Enlightened universalism

Leave theology to the believers and concentrate on the rules of the democratic game, writes Ian Buruma in ‘Taming the Gods.'

By GLENN C. ALTSCHULER
May 21, 2010 23:37
4 minute read.
Faiza Silmi, a 32-year-old Moroccan,wears a burka in France

Burka in France 311. (photo credit: Associated Press)

Taming the Gods
By Ian Buruma | Princeton University Press | 132 pages | $19.95

In France, Alexis de Tocqueville wrote almost 200 years ago, reformers attacked Christians “more as political than religious enemies: They hate faith as the opinion of a party much more than as a mistaken belief, and they reject the clergy less because they are representatives of God than because they are friends of authority.”

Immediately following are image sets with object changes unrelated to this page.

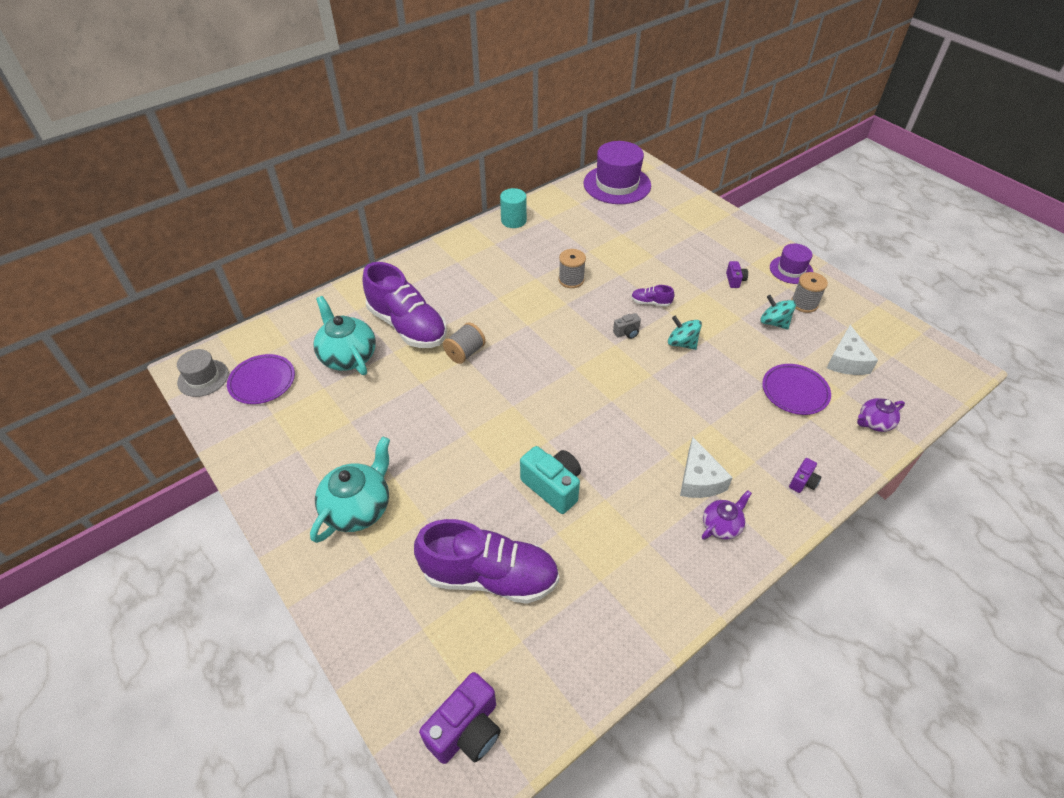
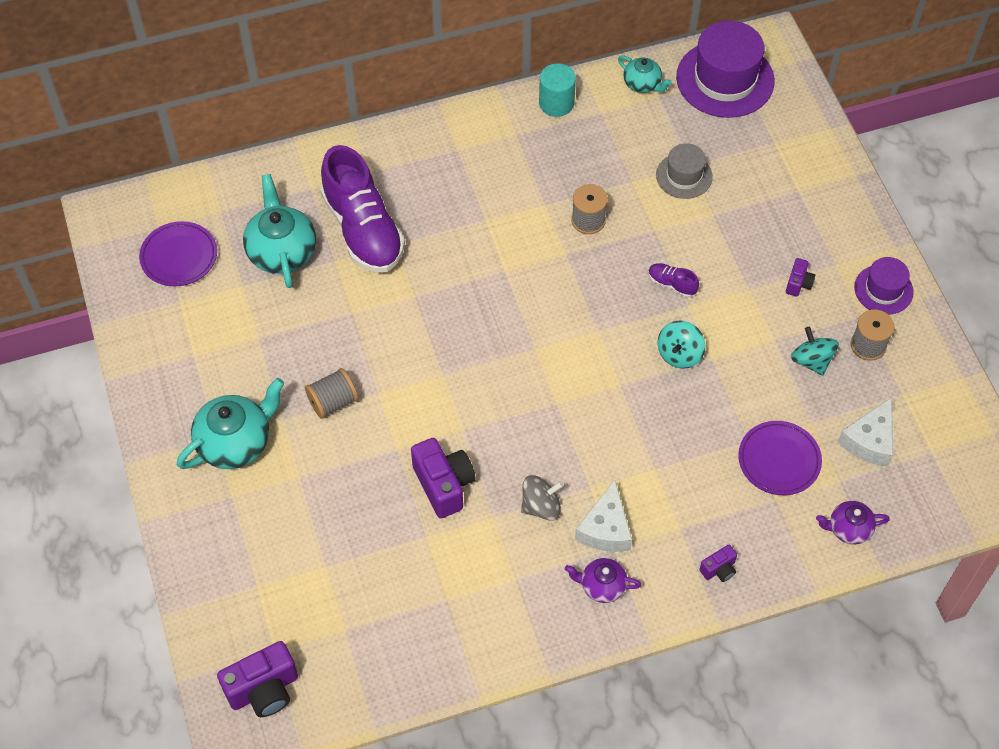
camera: 20 degrees right, 10 degrees up
(203, 378) = (117, 232): grey hat -> grey hat (684, 176)
(465, 352) = (416, 287): grey spool -> grey spool (333, 402)
(489, 576) = (340, 558): purple shoe -> none
(553, 487) = (444, 485): turquoise camera -> purple camera
(565, 198) = (642, 84): none -> turquoise teapot
(627, 333) = (620, 319): grey camera -> none
(639, 479) = (541, 506): none -> grey spinning top
(682, 343) = (679, 354): turquoise spinning top -> turquoise spinning top turned 120 degrees counterclockwise
(721, 525) = (602, 586): purple teapot -> purple teapot turned 150 degrees counterclockwise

In the United States, by contrast, because the Founding Fathers had separated church and state, Christianity and liberty were so “completely mingled” few could conceive of one without the other.

These days, it has become commonplace to characterize the Old World as secular and the US as religious. After all, while almost half of Americans think of themselves as born-again Christians, fewer than 20 percent of French Catholics even bother to attend Mass. Less clear, however, is the role religion plays in holding modern democratic societies together.

This issue has taken on a sense of urgency with the rise of Islamic fundamentalism. Since September 11, 2001, Ian Buruma reminds us, many Europeans and more than a few Americans are afraid of becoming swamped by “aliens” who have lots of children. They “tend to assume that the bearded man in ankle-length trousers or the woman in a black hijab is hiding an assassin’s knife or a ticking bomb.”

In Taming the Gods, Buruma, a native of the Netherlands, a professor of democracy, human rights and journalism at Bard College, and a frequent contributor to the New York Review of Books, tries to sort out the impact of the tensions between religious and secular authority on liberal democracies. His erudite and elegantly written little book consists of essays on church-state relations in Europe and the US, religious authority in China and Japan and the threat posed by Islam in 21st-century Europe.

Alarmed by a growing “hysteria” in the West, Buruma emphasizes that the challenge posed by Muslims is, at bottom, social and political. Forcing “outsiders” to conform to the norms of the state, as is the practice in France, is “illiberal.” Encouraging them to “stick to their own ways,” as has been the tendency in Britain, does not “foster a sense of inclusion.”



The “way forward,” he believes, with Tocqueville, is to embrace as “democratic citizens” all people (including those who insist on wearing head scarves or veils), as long as they adhere to the rules of free speech, free expression, free elections and the rule of law.

Buruma adds an amendment to this version of Enlightenment universalism. Some Muslim fundamentalists, he acknowledges, condemn the secular state as wicked and seek to destroy it. Democratic societies must be prepared to use force against them.

Surprisingly, although Buruma insists that revolutionary violence can’t be contained unless the borders between those who kill and nonviolent believers, including fundamentalists, become less porous, he does not support reaching out to religious “moderates.”

Any individual or organization that deals directly with the state, he asserts, “risks losing street credibility with believers” who suspect political opportunism, “sometimes with good reason.” A democratic state “has no business being an arbiter in theological affairs. Otherwise, what is the point of separating church from state?”

These reservations may well miss the point. There are risks to any strategy. Equally important, in reaching out to religious moderates who are also political moderates the state need not involve itself in theological affairs at all.

Especially puzzling in this context is Buruma’s suggestion that the secular state should reach out to Tariq Ramadan, the charismatic, Swiss-born intellectual, who has close ties to many politicians in Europe. A self-proclaimed Marxist and salafi reformist, Ramadan is the grandson of the founder of the Muslim Brotherhood. His goal, he has written, is “to protect the Muslim identity and practice, to recognize the Western constitutional structure, to become involved as a citizen at the social level and to live with true loyalty to the country to which one belongs.”

Buruma distances himself from some of Ramadan’s positions, including his attacks on Zionism and his call for a boycott of the Turin Book Fair, which honored the 60th anniversary of the State of Israel by inviting authors Amos Oz and David Grossman. He admits that Ramadan is “often accused of saying different things to different audiences.” But he seems willing to brush aside his call for a moratorium and not a ban on stoning as a punishment for adultery (“to expect candor from a shrewd activist might be a trifle too naïve”) and to accept at face value Ramadan’s claim that he does not want to establish a Muslim state.

Taming the Gods, then, is not at all helpful in identifying who secular authorities should be talking with and listening to. But Buruma does make a compelling case that although “revealed religion and politics should be prised apart,” some forms of Islamic fundamentalism should be accepted in Europe and the US, and that space, including some public space, “must be found for its practices, as long as they are lawful.”

Leaving theology to the believers and concentrating on the rules of the democratic game won’t in and of itself stop the terrorists in their tracks. But it might help. These days we should take all the help we can get.

The writer is the Thomas and Dorothy Litwin Professor of American Studies at Cornell University.